Proposed Worker Distribution Model

The proposed model which aims to solve this problem is laid out as follows.

Managing Workers

The managing of the workers will happen through a set of API endpoints.
All workers are stored in the database with a designated set of labels
assigned name and IP address.

These endpoints will be Delete / Suspend. Since adding will be taken care of
by the Gaia agent, we don't support that operation here specifically.

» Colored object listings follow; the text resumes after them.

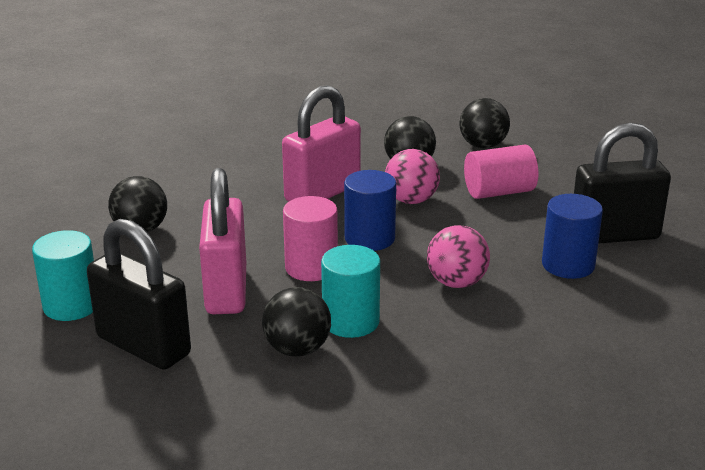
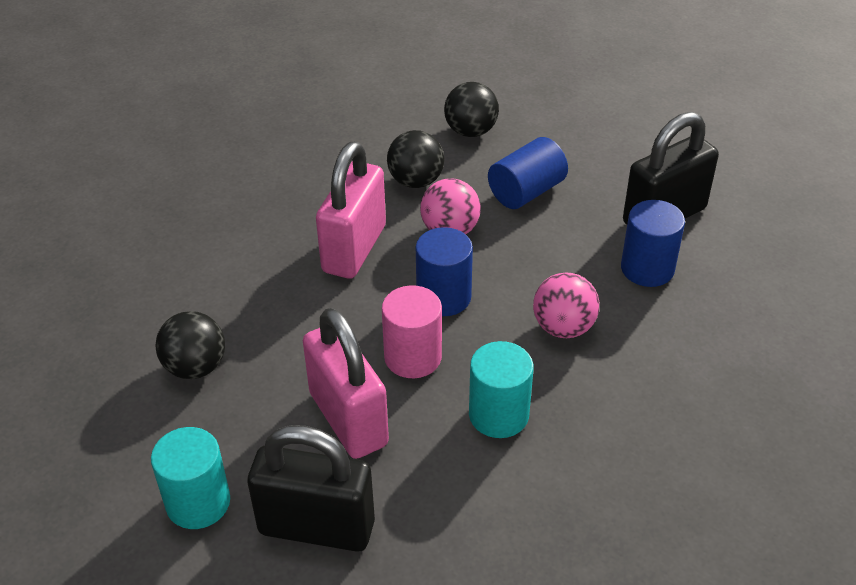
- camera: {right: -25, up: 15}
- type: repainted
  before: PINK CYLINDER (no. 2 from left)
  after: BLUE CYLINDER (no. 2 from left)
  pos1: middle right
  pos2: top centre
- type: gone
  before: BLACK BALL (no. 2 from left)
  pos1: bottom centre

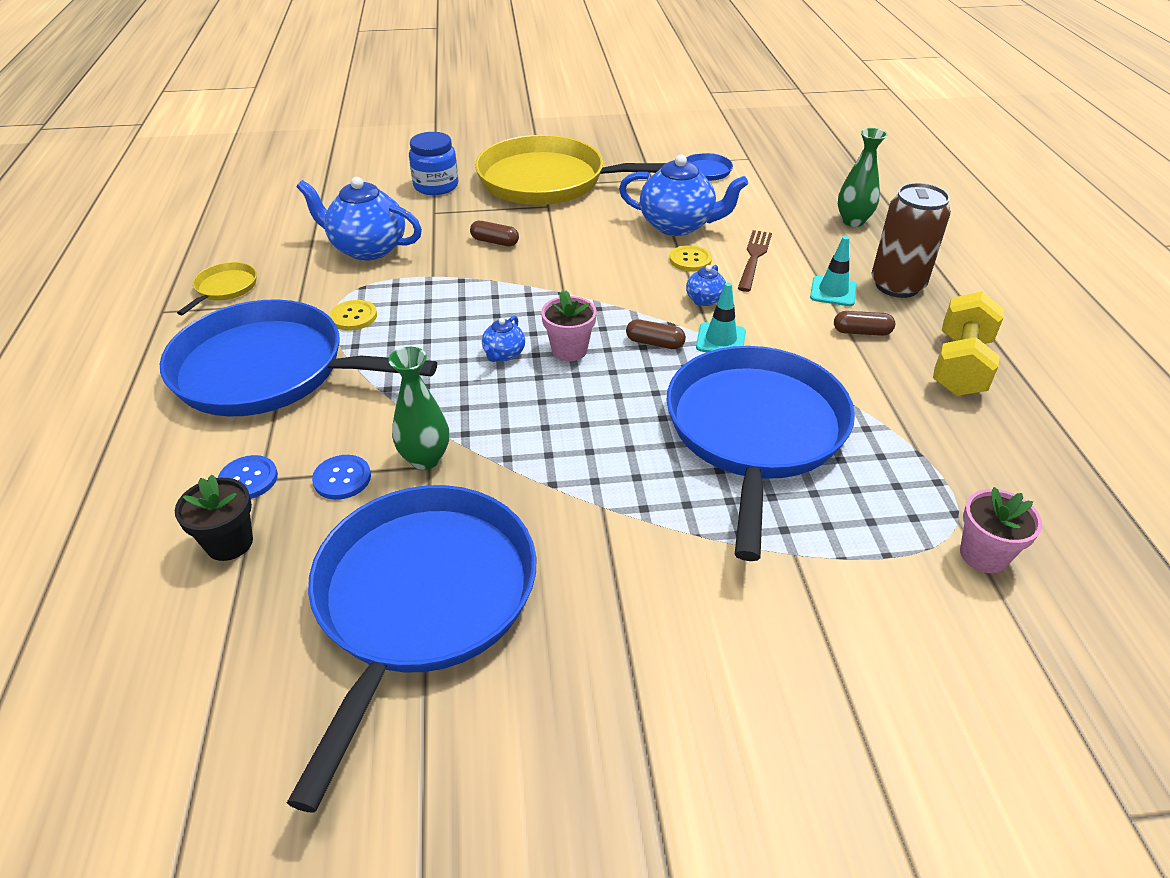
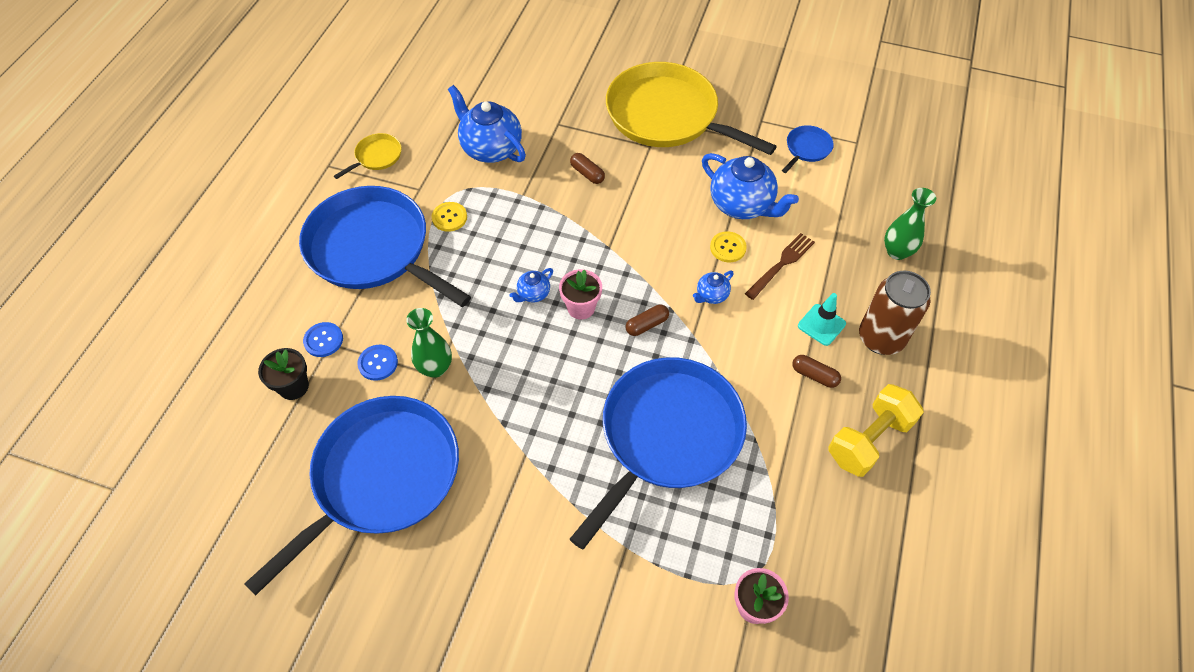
- camera: {right: 25, up: 15}
- type: rotated
  before: BROWN CAPSULE (no. 2 from left)
  pos1: centre
  pos2: centre
  turn: -75
- type: gone
  before: BLUE JAR
  pos1: top centre
- type: gone
  before: TURQUOISE TRAFFIC CONE (no. 1 from left)
  pos1: centre

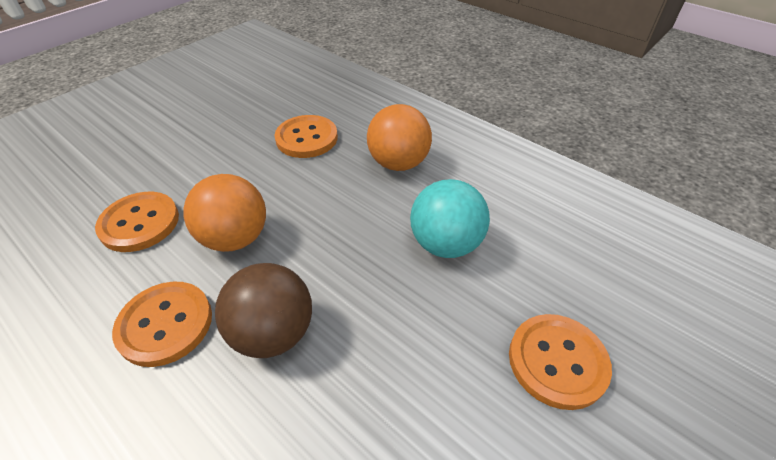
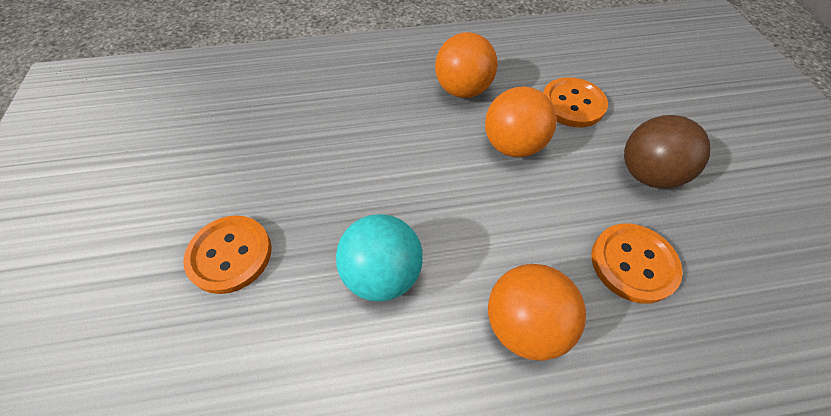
- camera: {right: 130, up: 10}
- type: swapped
  before: ORANGE BUTTON (no. 2 from left)
  after: ORANGE BALL (no. 1 from left)
  pos1: bottom left
  pos2: top centre
- type: shifted
  before: BROWN BALL
  pos1: bottom centre
  pos2: middle right

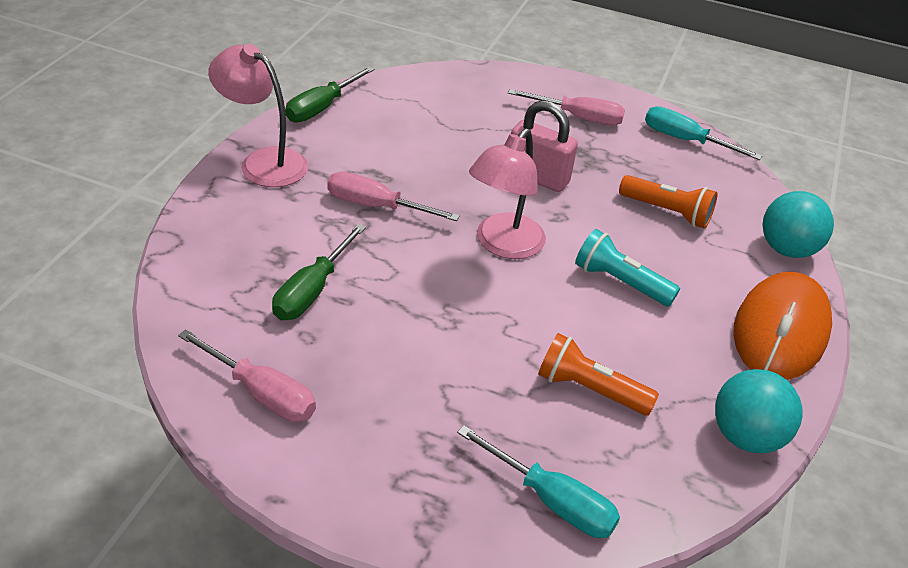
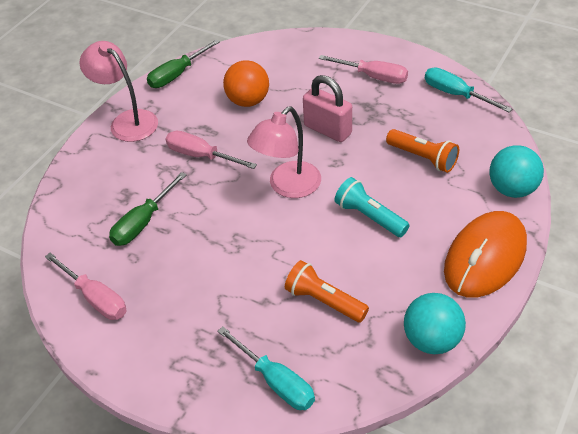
- camera: {right: 15, up: 5}
- type: new
  after: ORANGE BALL
  pos2: top centre

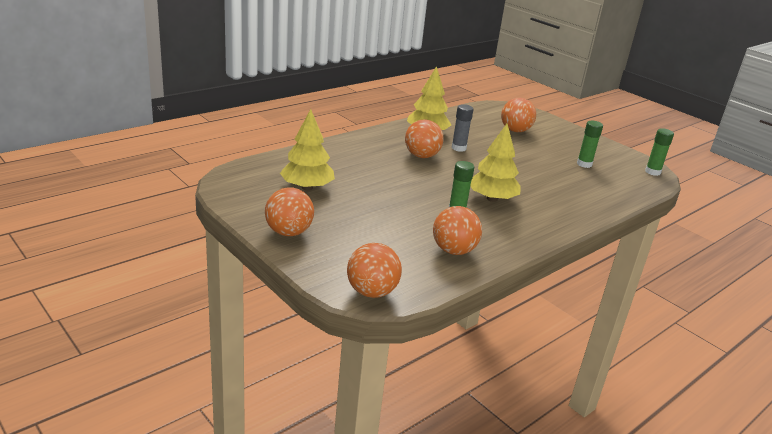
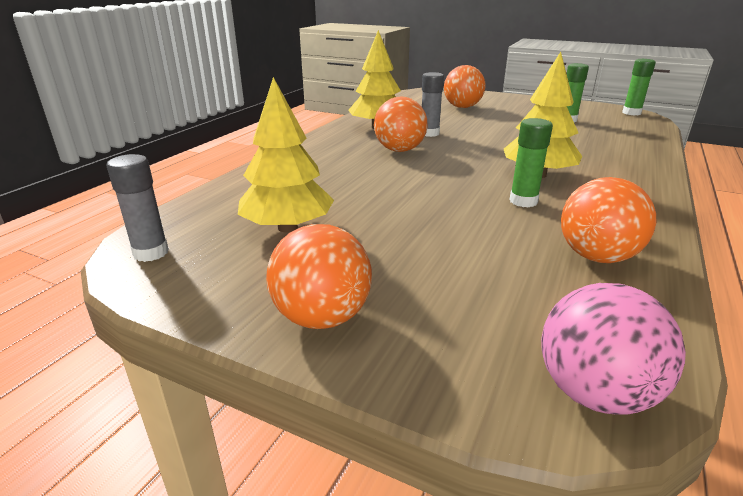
- camera: {right: -20, up: 0}
- type: new
  after: GREY GLUE STICK (no. 1 from left)
  pos2: middle left
- type: repainted
  before: ORANGE BALL (no. 2 from left)
  after: PINK BALL
  pos1: centre
  pos2: bottom right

Delete: Delete will simply remove the server from the rotation. It won't restart
the server, or shut it down, it will just simply delete it from the database which
holds the worker instances.
Suspend: Suspending a worker will take it out of rotation but will not delete it.
Suspended this worker will not be able to run any pipelines. This is a good option
if some kind of maintenance needs to be performed on the machine.

Worker Tags

The workers will need to be tagged with what kind of resource they are providing. For example:

name tags
Worker 1 Ubuntu Linux 64bit
Worker 2 Windows 10 64bit
Worker 3 Debian Linux 64bit

When a pipeline is first created in needs to set on the pipeline creation window what kind of resources it requires. These tags will need to be made accessible by a drop down list for ease of usage. These tags can be created when a Worker is created and saved to Gaia. Tagging them can be done manually on the Worker Manager screen.

The Worker RPC API

The Workers will talk to the Gaia Master via a set of defined RPC interfaces.
These are as follows:

// RegisterWorker will take a worker struct which contains the following information:
// Security: This will be protected by the TLS connection between master and worker.
// IP: The address of the worker
// Name: The name of the worker which typically can be `hostname`.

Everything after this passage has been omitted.